Happy Birthday, Frank Lloyd Wright!

June 8, 2012

Frank Lloyd Wright; Photo: Library of Congress

Someone at Google dropped the ball. Today marks what would have been Frank Lloyd Wright’s 145th birthday, and there’s no honorific doodle to commemorate the event, no cutesy homage to Fallingwater, no “lilypad” columns from the Johnson Wax Headquarters (perfect for the ‘oo’ in ‘google’!) or even a stained glass facsimile. Mies van der Rohe got his due this past March, with the search engine posting a Sketch-up-like drawing of Crown Hall on its homepage, prompting an outpouring of halfhearted tributes to the “architect of the future”. Wright, generally considered to be America’s greatest architect, deserves some love, too. In an attempt to right the slight, we’re listing our top 5 Frank Lloyd Wright posts we’ve covered.

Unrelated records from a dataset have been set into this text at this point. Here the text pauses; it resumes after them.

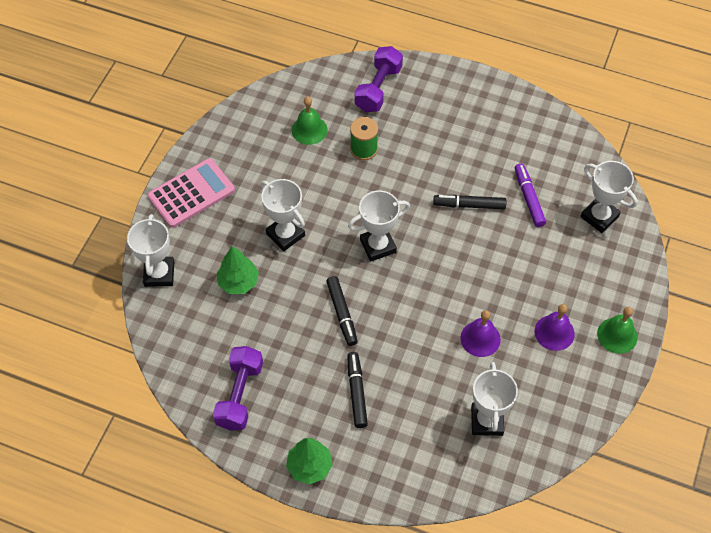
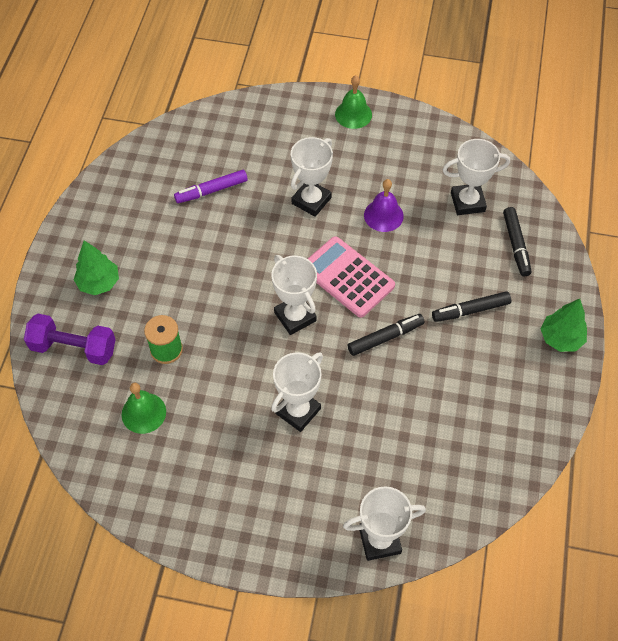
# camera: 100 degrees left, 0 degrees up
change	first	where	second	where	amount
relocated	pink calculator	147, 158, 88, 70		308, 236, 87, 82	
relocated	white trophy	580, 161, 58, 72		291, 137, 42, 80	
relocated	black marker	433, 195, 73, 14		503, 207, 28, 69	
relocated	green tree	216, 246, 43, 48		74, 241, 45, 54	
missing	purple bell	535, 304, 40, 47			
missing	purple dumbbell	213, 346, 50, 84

1. Frank Lloyd Wright’s Long Lost Doghouse

FLW’s “Yes, Virginia” moment. It’s safe to say that when then 12-year old Jim Berger scrawled a letter asking the notoriously cantankerous architect to design him a home for his dog Eddie, no one, not Berger’s parents, for whom Wright had designed their house, nor even perhaps the boy himself could have expected a response from Taliesin, let alone a commitment to take on the project. Wright answered Berger with a hesitant yes, saying that “a house for Eddie is an opportunity”, before belatedly sending the boy a folio of drawings some months later. Don’t miss out on the paper correspondence between Wright and Berger, whose elementary cursive on looseleaf is a endearing contrast with the former’s almost mechanistic letterhead.

2. A Good Ol’ Fashioned Tale of Architecture and Suspense: Saving A Pair of Frank Lloyd Wright-Designed Landmarks

Who knew architectural preservation could be so…thrilling? This rescuing of two Wright-related buildings is a knotted tale of intrigue and suspense. Watch out for all the twists and turns!

3. Abandoned Wright Rescued in Detroit

A 1954 Wright house in the Motor City was reclaimed and restored last year, which speaks volumes of Detroit’s fighting spirit and FLW’s undying appeal.

4. Frank Lloyd Wright, Gas Station Innovator?

Explore this (righfully) obscure filling station which could be called the only built fragment of Wright’s theoretical “Broadacre City”.

5. Fallingwater….with Zombies!

Last year’s (inadvertent) birthday tribute to the the great architect, we examine America’s most famous house, Fallingwater, and its cultural dissemination in video games, from Half Life 2 to an 8-bit Minecraft rendition.

Bonus!

The winning entry for Reality Cues‘ Le Cor(nudie)r competition depicted an elvish Wright poking a nude Le Corbusier, whose surprised reaction is undeniably classic.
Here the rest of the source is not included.